1. Written publications calculated to injure a man's character and to lower him in the confidence and respect of his fellow men are, if false, libelous per se. The publication here in question is within this rule.
Notice to retract.
2. Under G.S. 1913, § 7901, it is not indispensable that the notice of retraction specify each particular part of a published article which contains false and defamatory matter. It is sufficient if from the article and the notice together the publisher can, without difficulty, determine the words that contain the sting and which it is expected to retract.
Pleading truth of charge -- evidence admissible.
3. Where the article was called forth by a particular sale transaction, and in effect charges generally that plaintiffs were crooks and dishonest, and defendant pleads the truth of the charge, any evidence tending to prove that plaintiffs perpetrated a fraud in the sale is pertinent to the issue. It is proper to show that the thing sold was worth much less than the selling price, that plaintiffs knew it, and that they made false representations in the sale. Evidence of what the article sold for in the market is material evidence of its value.
Offer of proof.
4. Where proof is sought to be elicited on cross-examination and is excluded, it is not necessary to make an offer of proof to present the question for review.
Examination of adverse party -- impeachment.
5. Where an adverse party is called for cross-examination under the statute, the party calling him may impeach or contradict him. The attention of a witness may be called to testimony given by an adverse witness, and he may be asked if such testimony is true.
S. R Child, Benjamin Drake and Sherman Child, for appellant.
Kerr, Fowler, Ware & Furber, for respondent.
Action for libel. Defendant is a publisher of a newspaper called "Farm, Stock and Home," circulated among farmers as a farm paper. On August 23, 1910, plaintiffs were engaged in the business of traveling among farmers selling stallions. They sold to a number of farmers of Redwood county a Percheron stallion for a price of $3,000. In fact the animal was sterile and was worth not to exceed $300. The contract of sale contained a guaranty that if the stallion did not get 70 per cent of foals, with proper care and handling, plaintiffs would replace him with another of the same price upon return of the stallion in as sound condition as at the time of sale. The stallion died November 13, 1911. This guaranty was accordingly of no avail. The contract contained the further stipulation that, in the event of the stallion's death before the end of three breeding seasons, plaintiffs would replace him with another of the same price for the sum of $1,000.

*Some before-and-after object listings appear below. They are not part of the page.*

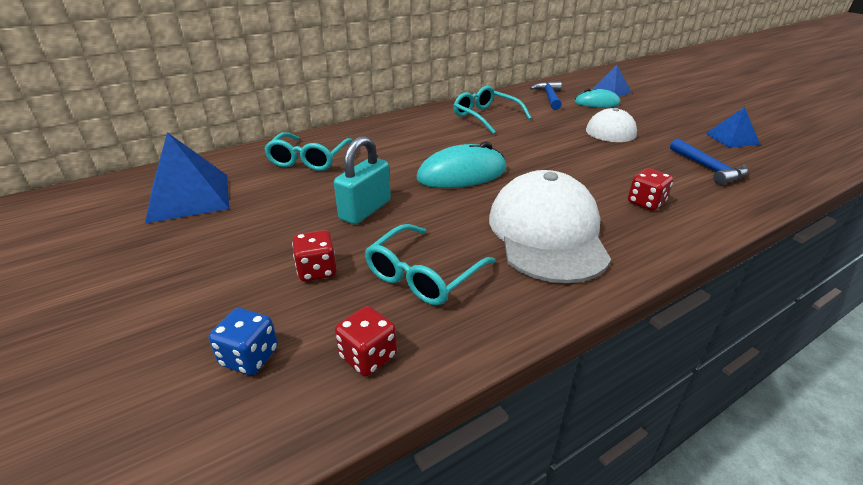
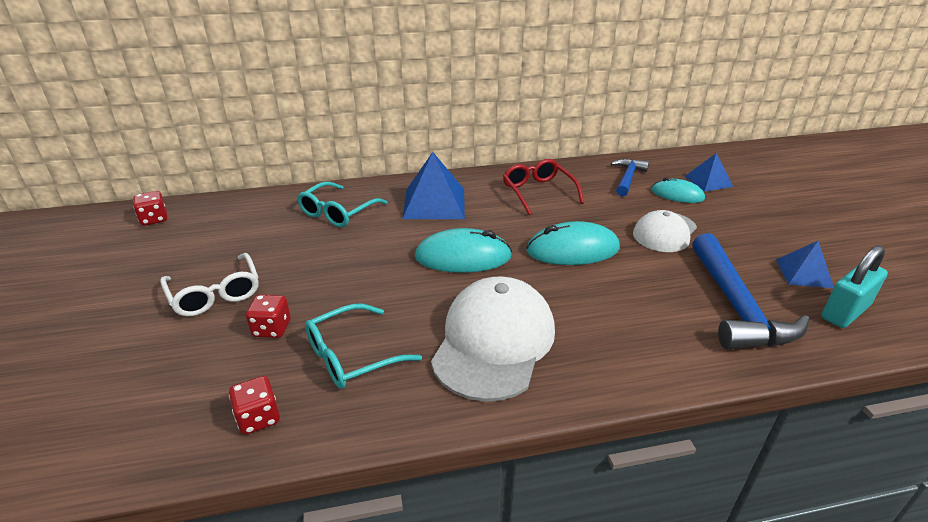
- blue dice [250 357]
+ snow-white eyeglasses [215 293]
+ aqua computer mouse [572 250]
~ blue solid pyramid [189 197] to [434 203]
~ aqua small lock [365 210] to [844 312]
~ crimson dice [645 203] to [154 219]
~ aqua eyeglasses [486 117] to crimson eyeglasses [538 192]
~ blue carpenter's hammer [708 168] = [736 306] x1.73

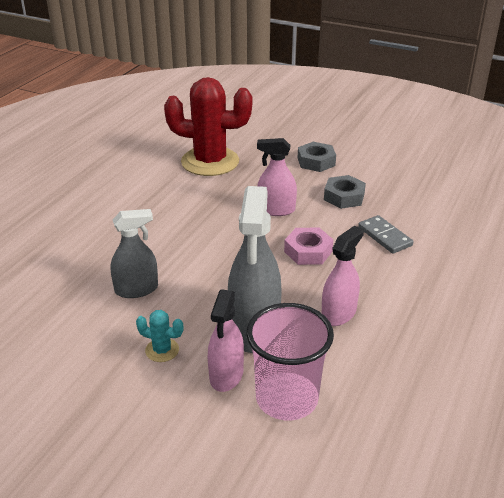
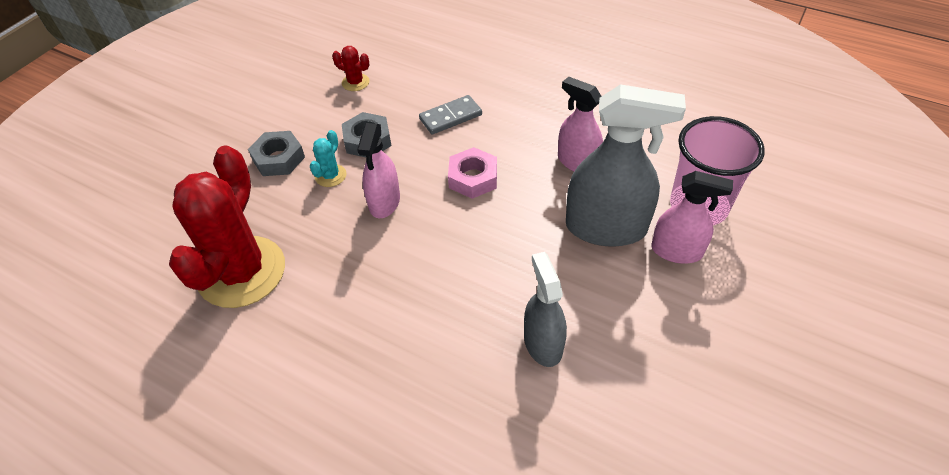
+ crimson cactus [355 82]
~ aqua cactus [162 350] to [330 176]

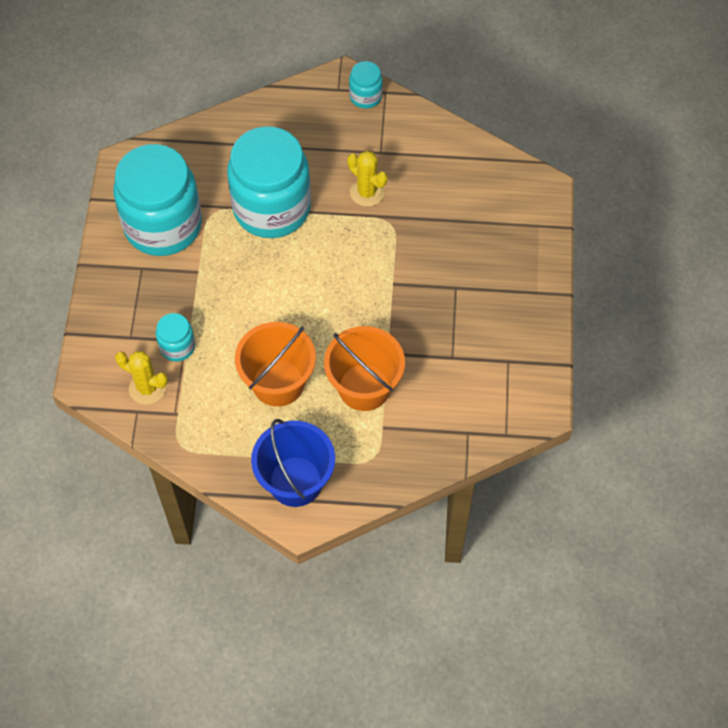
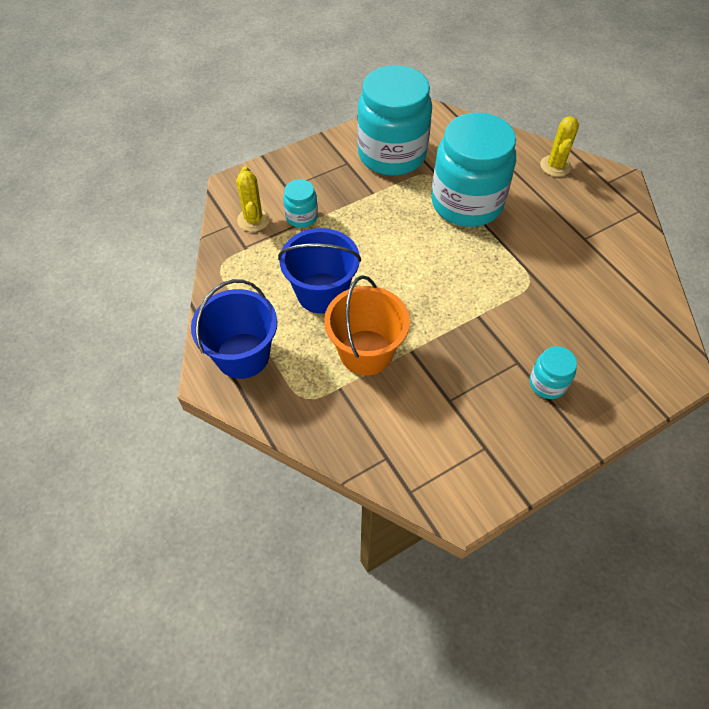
~ bright yellow cactus [367 192] to [555 166]
~ aqua preserve jar [365 96] to [547 383]
~ orange-coloured bucket [278 383] to blue bucket [322 293]

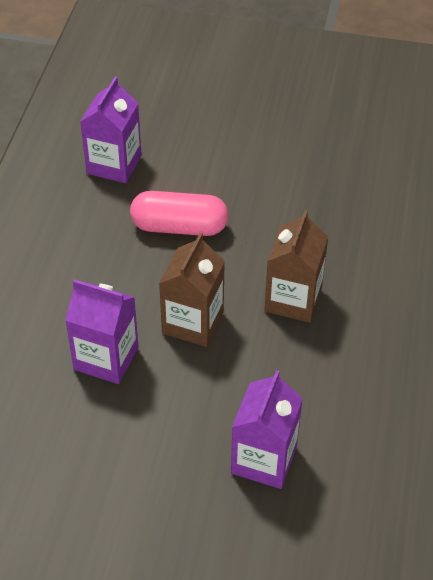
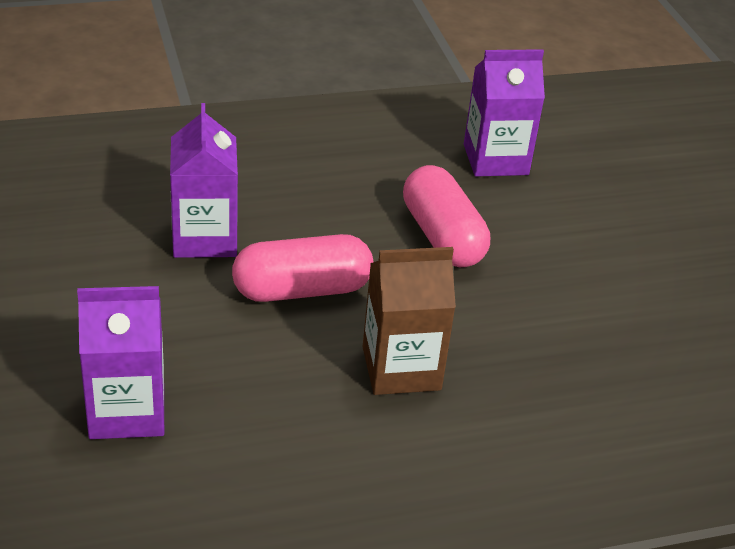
~ russet milk carton [193 322] to pink capsule [302 290]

It advises caution in buying stallions, warns farmers against strangers selling them, states that every man has to grab his own particular "hot poker" before he will believe that it will burn him, describes this contract as a "good grab at the hot poker" by the farmers, and it then contains the following:
1. This language, if untrue, is undoubtedly libelous per se. It in effect charges plaintiffs with being "a precious bunch of crooks" and "as straight as a rail fence and as honest as Ananias." This is a libel. Written publications calculated to injure a man's character and to lower him in the confidence and respect of his fellow men, are, if false, libelous per se. Byram v. Aiken, 65 Minn. 87, 67 N.W. 807; Davis v. Hamilton, 85 Minn. 209, 88 N.W. 744. This publication is within the rule. Defendant contends the publication was privileged, and that the court should have given the jury the law as to privileged communications. There was no request to so charge and no exception taken to the charge. This question is therefore not before us. No material evidence pertaining to the question of privilege was excluded.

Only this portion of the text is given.